30 May 2012

In 1997 or 1998, I went to Korea, sponsored by a Korean Zen Master in Los Angeles, named Do Ahn Kim, abbot at Kwan Um Sah. I was introduced to the inner workings and power structure of Chogye Zen Buddhism in Seoul. I was "shopped"around by Do Ahn's brother, meeting all the high monks of the 6,000 temple order.


I did not have to do a thing.  I was treated as royalty, and the propaganda branch of the order at the link above, eventually made me the first American World Teacher of Chogye Buddhism, which authorized me to start a new branch of Chogye Buddhism in the U.S.  However, later I found out that this was really a titular post, and that all teachings were to be controlled in the background by Do Ahn Kim.  I did not know this when I was in Korea though.

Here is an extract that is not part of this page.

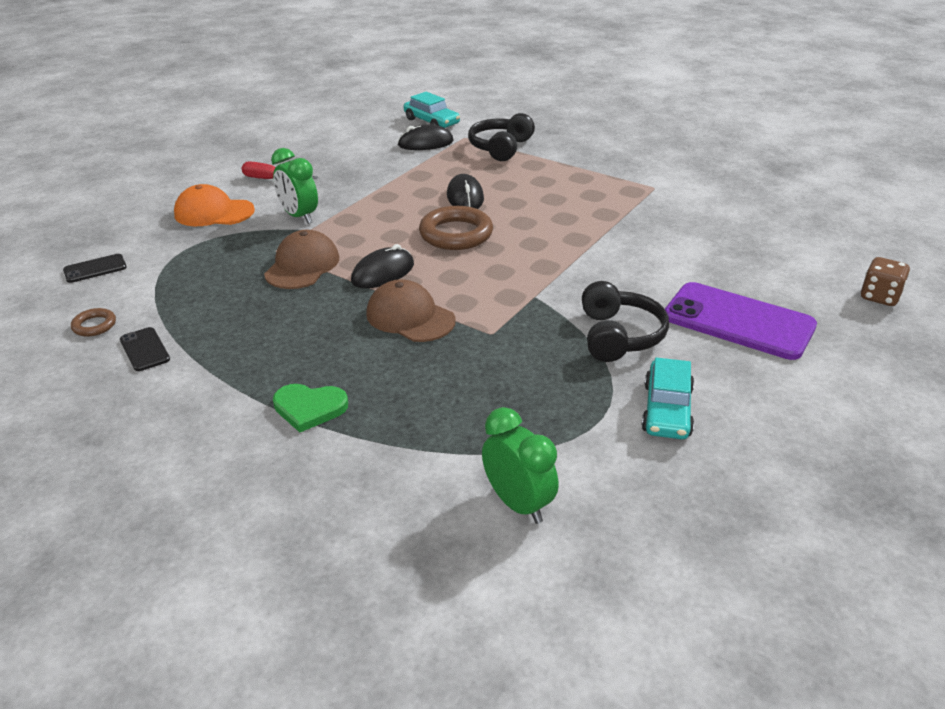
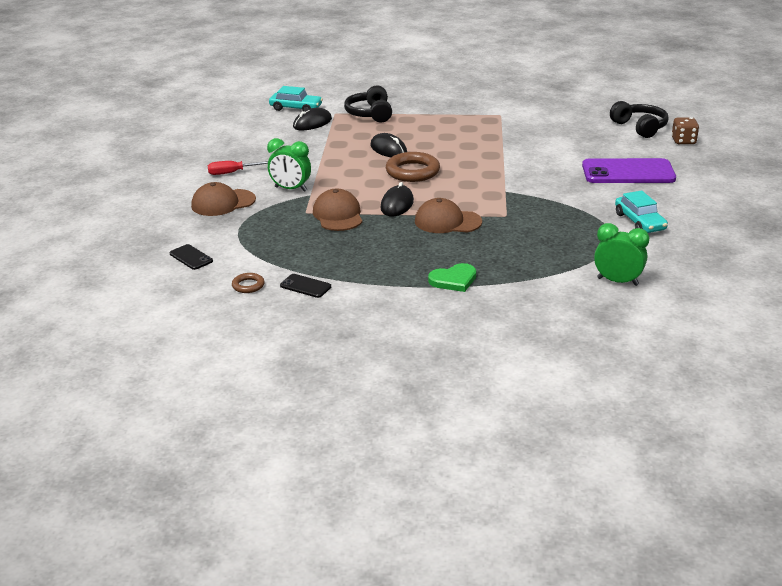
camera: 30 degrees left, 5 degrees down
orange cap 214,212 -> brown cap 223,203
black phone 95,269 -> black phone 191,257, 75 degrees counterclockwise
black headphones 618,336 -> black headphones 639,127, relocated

In any event, being treated like a king, never having to carry money, I.D., or anything. Being treated like a dignitary had a profound effect on my psyche.  I felt happy all the time. Wherever I went I was honored and cared for.  I felt a profound relaxation as all details of everyday life were taken care of by others, and I just was guided from one venue to another to speak to groups or meet Chogye elders, including the ruling inner circle who wanted to emulate Soen Sahn Soen Sa's success in the U.S., but with someone more under their control.


I was totally at peace, smiling, happy, even when accidents occurred such as getting lost in downtown Seoul.


Here is the issue: When your life is easy, and people all around you idealize you, take care of you and your needs, and you have no real need to plan or take care of anything, except to show up when others take you somewhere, it is really, really easy to be happy, loving and benevolent.


And, when you are a major guru such as Muktananda, Osho, Ramana or many others, where you have a large inner group of "guru-taker-care-ofs" as an entourage, it is really easy to be continuously happy and benevolent.


And, surrounded by that culture which even creates an image for you of who you are, such as disciples did around Muktananda and Ramana, let alone Krishnamurti and the Dalai Lama, an image of affable and transcendent indifference is easy to maintain, and the myth of the transcendent guru is born.


Students coming from the outside are presented with a guru persona created by the guru's handlers and by their largely staged and handled public appearances, backed by their professional PR staffs and writers of books, bios, lessons, and organizational teachers.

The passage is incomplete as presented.